Sentencing Act 2002 – s 106 – appeal against conviction and  sentence out of time on basis appellant should have been discharged without conviction due to the immigration consequences of convictions (liability for deportation under s 161 Immigration Act 2009 – permanent resident visa holder) being out of all proportion to the gravity of the offending – no discharge application made at first instance (no advice from counsel that this was an option and appellant unaware of immigration consequences) – jurisdiction of the court to consider appeal – scheme of Immigration Act – ability to make submissions to Minister of Immigration – minister best placed to consider effects on mental health and children – court cannot anticipate or predict minister’s decision – convictions do not inevitably result in deportation – no miscarriage of justice as discharge application would have failed had it been made

Truong v R [2023] NZCA 97

Ngoc Truong, a Vietnamese citizen with a permanent resident visa, pleaded guilty to charges of cultivating cannabis and theft of electricity in 2019.

She was sentenced to five months’ community detention, eight months’ supervision, and ordered to pay reparation of $2532.55.  The sentence was served.
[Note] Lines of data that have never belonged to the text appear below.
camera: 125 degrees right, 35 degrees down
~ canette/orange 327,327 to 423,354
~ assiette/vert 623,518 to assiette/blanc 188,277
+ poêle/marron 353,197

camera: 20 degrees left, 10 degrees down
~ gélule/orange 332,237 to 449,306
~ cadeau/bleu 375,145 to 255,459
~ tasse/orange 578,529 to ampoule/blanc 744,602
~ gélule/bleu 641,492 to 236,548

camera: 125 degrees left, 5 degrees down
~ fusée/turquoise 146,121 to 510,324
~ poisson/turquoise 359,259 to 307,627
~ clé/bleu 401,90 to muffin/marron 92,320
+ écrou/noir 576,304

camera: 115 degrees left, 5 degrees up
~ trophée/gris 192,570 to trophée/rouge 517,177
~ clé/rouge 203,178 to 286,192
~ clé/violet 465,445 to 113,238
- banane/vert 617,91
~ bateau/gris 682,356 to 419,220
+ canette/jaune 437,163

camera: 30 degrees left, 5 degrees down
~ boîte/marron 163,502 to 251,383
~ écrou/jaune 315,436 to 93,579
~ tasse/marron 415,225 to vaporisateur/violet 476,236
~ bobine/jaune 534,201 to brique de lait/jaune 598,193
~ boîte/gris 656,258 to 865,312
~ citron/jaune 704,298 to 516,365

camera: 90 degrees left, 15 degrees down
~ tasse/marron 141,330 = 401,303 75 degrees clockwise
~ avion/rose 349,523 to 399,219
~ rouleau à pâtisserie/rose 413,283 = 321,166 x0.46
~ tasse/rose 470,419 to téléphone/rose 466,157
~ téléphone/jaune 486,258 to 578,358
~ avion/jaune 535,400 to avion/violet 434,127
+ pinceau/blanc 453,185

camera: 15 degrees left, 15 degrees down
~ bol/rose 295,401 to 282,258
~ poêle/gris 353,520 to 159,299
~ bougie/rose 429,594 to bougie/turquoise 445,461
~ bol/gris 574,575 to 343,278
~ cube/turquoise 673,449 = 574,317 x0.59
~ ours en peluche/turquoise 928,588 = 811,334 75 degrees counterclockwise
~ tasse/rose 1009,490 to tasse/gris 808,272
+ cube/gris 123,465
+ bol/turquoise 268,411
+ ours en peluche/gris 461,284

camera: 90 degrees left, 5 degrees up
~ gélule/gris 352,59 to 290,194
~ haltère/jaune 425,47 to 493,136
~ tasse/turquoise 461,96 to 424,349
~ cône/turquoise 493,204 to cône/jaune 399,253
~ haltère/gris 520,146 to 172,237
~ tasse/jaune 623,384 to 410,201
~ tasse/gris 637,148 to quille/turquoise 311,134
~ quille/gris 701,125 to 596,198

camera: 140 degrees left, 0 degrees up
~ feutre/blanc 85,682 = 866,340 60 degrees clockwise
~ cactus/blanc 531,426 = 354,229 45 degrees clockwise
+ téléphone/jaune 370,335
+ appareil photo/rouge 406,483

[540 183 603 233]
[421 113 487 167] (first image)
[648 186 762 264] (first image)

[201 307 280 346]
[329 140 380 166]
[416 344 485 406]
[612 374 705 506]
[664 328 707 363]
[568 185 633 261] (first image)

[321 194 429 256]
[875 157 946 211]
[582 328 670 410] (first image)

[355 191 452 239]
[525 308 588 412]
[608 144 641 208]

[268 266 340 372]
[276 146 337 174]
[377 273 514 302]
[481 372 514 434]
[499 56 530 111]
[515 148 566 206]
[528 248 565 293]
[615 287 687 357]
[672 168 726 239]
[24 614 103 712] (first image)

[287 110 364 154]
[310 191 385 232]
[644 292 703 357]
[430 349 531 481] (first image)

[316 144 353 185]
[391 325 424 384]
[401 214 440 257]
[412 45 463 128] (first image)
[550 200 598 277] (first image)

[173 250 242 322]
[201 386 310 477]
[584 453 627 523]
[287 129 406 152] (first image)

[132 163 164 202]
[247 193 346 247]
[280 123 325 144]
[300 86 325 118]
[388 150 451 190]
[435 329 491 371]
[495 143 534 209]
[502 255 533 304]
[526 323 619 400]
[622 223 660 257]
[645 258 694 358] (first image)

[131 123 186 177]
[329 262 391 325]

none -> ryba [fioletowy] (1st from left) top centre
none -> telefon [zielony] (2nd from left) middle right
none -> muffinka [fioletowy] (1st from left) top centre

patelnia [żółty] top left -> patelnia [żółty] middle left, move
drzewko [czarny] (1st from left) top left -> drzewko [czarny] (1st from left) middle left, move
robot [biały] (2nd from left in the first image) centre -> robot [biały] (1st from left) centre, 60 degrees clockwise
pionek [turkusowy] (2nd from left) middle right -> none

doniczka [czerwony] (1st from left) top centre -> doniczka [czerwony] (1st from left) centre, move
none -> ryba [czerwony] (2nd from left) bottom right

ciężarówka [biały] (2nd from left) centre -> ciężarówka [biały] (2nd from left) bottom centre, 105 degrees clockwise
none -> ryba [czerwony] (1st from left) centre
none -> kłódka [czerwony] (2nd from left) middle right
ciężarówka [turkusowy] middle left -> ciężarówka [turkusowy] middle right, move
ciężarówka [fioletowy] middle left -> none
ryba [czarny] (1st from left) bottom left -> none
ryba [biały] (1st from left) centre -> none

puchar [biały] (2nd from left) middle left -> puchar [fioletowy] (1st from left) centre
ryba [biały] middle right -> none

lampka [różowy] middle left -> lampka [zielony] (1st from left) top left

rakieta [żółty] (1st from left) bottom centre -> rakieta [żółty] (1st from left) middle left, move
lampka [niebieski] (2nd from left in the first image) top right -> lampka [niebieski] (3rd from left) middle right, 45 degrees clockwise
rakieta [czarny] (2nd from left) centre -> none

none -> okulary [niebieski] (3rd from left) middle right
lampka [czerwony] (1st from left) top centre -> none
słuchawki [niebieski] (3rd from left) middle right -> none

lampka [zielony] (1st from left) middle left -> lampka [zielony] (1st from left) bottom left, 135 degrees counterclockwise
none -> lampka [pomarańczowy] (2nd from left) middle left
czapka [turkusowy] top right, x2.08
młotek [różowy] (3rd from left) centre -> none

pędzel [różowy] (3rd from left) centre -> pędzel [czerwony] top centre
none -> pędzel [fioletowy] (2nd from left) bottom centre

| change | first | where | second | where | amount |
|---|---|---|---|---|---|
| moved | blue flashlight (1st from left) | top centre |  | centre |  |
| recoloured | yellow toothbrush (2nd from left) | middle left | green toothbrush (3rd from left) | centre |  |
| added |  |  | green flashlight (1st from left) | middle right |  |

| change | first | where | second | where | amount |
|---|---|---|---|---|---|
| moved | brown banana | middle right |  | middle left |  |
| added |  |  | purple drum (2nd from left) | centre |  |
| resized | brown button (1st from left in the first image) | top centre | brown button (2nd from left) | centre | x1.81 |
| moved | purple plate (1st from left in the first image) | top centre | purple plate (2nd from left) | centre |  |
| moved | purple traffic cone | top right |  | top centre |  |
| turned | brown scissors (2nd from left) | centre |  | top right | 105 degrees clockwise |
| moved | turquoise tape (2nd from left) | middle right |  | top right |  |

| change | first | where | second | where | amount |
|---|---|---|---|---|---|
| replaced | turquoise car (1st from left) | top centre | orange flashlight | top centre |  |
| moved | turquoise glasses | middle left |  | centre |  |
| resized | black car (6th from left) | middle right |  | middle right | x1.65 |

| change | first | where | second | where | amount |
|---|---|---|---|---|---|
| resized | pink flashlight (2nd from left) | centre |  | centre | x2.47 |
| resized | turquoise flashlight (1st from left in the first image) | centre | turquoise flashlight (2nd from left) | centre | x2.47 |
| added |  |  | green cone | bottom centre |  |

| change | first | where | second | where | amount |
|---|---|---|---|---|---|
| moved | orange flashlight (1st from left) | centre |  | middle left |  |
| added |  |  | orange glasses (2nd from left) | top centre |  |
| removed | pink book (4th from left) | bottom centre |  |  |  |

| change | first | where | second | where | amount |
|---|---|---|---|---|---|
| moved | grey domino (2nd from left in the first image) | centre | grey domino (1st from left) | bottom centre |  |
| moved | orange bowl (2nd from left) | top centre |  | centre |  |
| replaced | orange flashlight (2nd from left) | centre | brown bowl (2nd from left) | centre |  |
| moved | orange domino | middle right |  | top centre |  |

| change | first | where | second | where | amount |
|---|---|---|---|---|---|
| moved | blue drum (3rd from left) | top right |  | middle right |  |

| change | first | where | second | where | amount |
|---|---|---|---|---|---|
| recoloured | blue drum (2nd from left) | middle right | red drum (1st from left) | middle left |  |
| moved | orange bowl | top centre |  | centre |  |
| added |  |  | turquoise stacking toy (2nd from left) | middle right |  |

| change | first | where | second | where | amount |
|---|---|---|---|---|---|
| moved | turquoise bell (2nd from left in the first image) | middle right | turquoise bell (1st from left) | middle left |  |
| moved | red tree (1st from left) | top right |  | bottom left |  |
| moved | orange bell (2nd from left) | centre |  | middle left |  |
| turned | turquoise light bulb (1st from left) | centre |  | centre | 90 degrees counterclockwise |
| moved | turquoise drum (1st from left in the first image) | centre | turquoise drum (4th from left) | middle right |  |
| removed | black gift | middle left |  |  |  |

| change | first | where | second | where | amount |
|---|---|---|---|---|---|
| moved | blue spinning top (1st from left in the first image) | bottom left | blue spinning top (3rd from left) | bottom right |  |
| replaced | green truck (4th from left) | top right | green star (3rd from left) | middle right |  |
Truong was not aware at the time that convictions would trigger liability for deportation pursuant to s 161 Immigration Act 2009 and was not advised by her counsel that she could apply to be discharged without conviction.

Truong’s husband and co-offender were unlawfully in New Zealand and was deported to Vietnam on the completion of his sentence in 2019.  Whilst Immigration New Zealand (INZ) was aware of Ngoc Truong’s deportation liability in 2019, it did not take immediate action as it learned she had engaged with mental health services and it was considered inappropriate to pursue deportation at that time.

In April 2022, INZ learnt that Truong had been discharged from mental health services in November 2020.  It took steps to locate her and then served her with a deportation liability notice.  Truong then applied for leave to appeal her convictions and sentence out of time, seeking to be discharged without conviction pursuant to s 106 Sentencing Act 2002 on the basis that the immigration consequences of a conviction (real risk of deportation) and the effects on her mental health and two children (aged three and five years old, both New Zealand citizens) of deportation were out of all proportion to the gravity of her offending (noting that she played a supporting role to her husband).

The court granted an extension of time and leave to file fresh evidence on appeal without opposition from the Crown.

Applicable principles – Sentencing Act 2002 – s 106 – discharge without conviction – jurisdiction for the court to consider appeal when there was no application for a discharge at first instance – the gravity of offending – immigration consequences of a conviction – expert immigration law evidence – deportation liability of permanent resident – the ability to make submissions to Minister of Immigration – the outcome of that process and minister’s decision cannot be anticipated or predicted by the court – convictions do not inevitably result in deportation – effects on mental health and children best considered by the minister.

Held: The circumstances in which Truong’s sentencing occurred and in which her counsel did not make an application for a discharge without conviction has not resulted in a miscarriage of justice.  Had Truong made an application, it would have failed, as the consequences of the convictions are not out of all proportion to the gravity of the offence.